And We Wonder Why People Don’t Vote…

Can you spell Glenda Ritz?

Per the Indianapolis Star,

A bill that would result in the ousting of Glenda Ritz as the chair of the Indiana State Board of Education passed the House on Tuesday, moving a step closer to becoming a law….

The bill, which the House passed by a 56-41 vote, marks the latest blow to Ritz’s authority over education in Indiana.

Here’s the thing: I don’t know whether Ritz is competent or a complete doofus–and it doesn’t matter.  Indiana voters elected her. By a substantial margin. She got significantly more votes than Governor Pence (who, I note in passing, has shown himself to be a complete doofus without engendering legislation stripping him of his position).

Ritz’s election annoyed the arrogant Super Majority in our embarrassing, hyper-partisan and tone-deaf legislature. So they decided to reverse the election results and neuter her–and to symbolically spit on everyone who had voted for her.
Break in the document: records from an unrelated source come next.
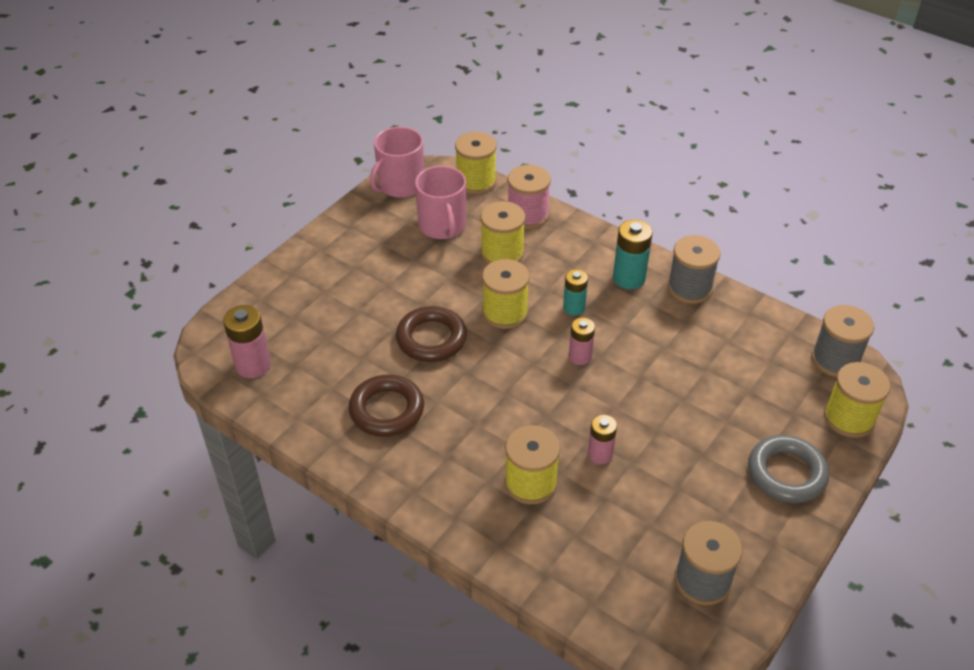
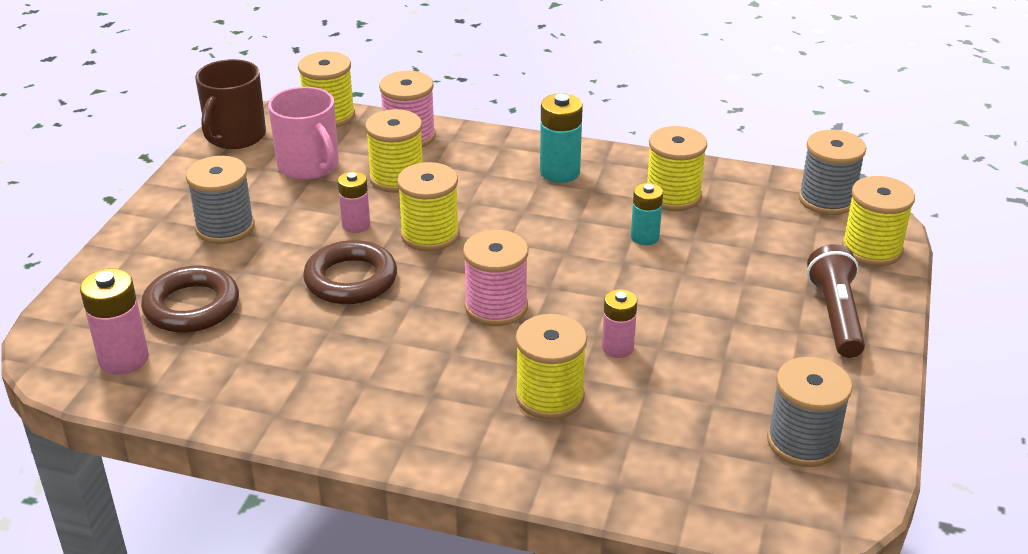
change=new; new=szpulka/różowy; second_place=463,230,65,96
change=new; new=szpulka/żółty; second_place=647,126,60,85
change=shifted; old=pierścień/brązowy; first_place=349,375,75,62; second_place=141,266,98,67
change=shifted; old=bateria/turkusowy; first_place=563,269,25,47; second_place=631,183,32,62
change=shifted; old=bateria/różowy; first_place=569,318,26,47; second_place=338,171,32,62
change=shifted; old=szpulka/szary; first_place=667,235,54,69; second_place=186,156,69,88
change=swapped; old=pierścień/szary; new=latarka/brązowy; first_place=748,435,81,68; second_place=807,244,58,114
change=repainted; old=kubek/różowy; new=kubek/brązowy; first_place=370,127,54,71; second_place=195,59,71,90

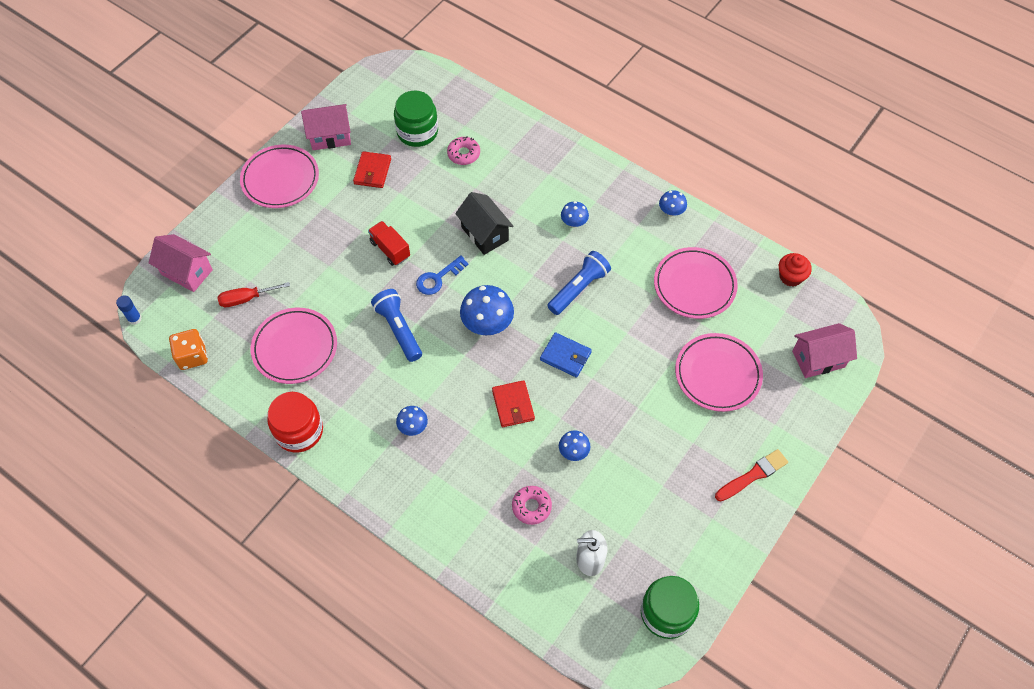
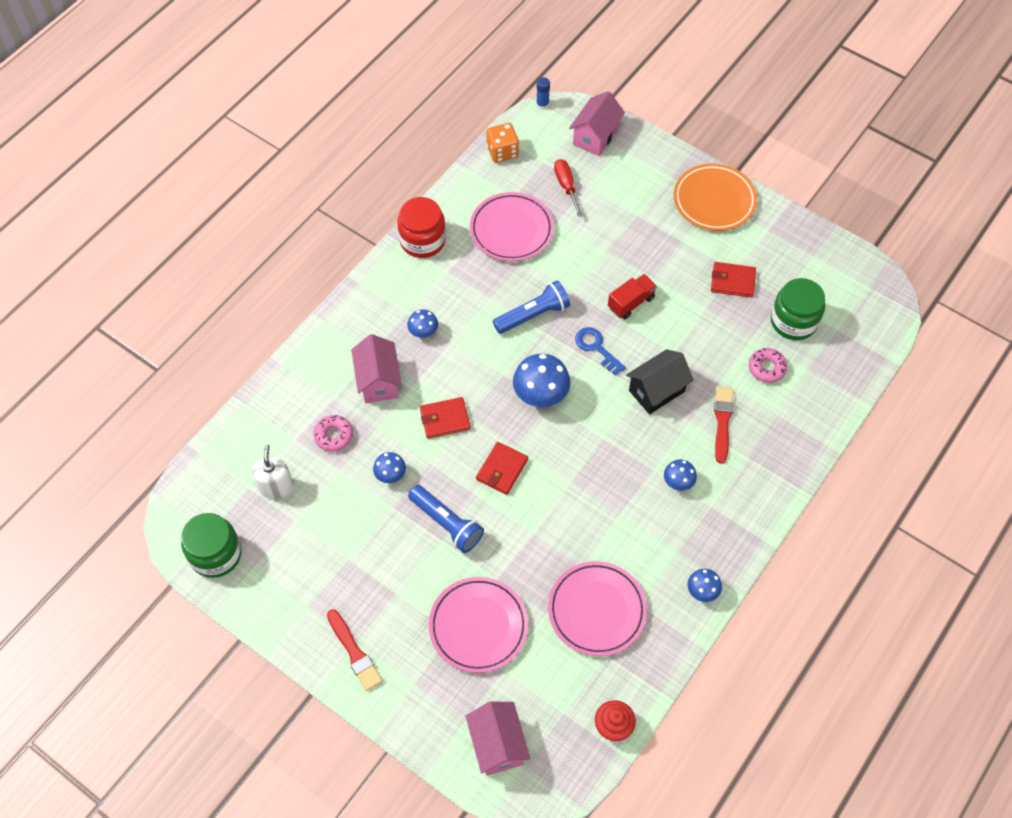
change=new; new=pędzel/czerwony; second_place=714,387,20,77
change=shifted; old=domek/różowy; first_place=301,104,50,46; second_place=351,334,51,69
change=shifted; old=latarka/niebieski; first_place=547,251,64,64; second_place=408,485,76,68
change=repainted; old=talerz/różowy; new=talerz/pomarańczowy; first_place=240,145,79,63; second_place=674,163,83,68
change=repainted; old=portfel/niebieski; new=portfel/czerwony; first_place=540,332,52,46; second_place=476,442,52,53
Because they could.

Let’s see: so far this session, the Governor and legislature have undermined thirty years of civic effort to sell Indiana as a welcoming place to live, turned down federal money that would have benefitted poor preschool children, created a “news bureau” that became a national laughingstock before being ignominiously abandoned, voted against use of the Common Construction wage (ignoring warnings by construction company owners and workers alike that the move will cost Indiana jobs), sent a “FU” message to the EPA….the list goes on.

We can only hope the General Assembly goes home before it can help the Governor do more damage.

Meanwhile, Hoosiers who support teachers, contractors, the environment, civil rights for LGBT folks, a free press and/or that pesky thing called democracy need to figure out how to make our votes count–and stick–in future elections.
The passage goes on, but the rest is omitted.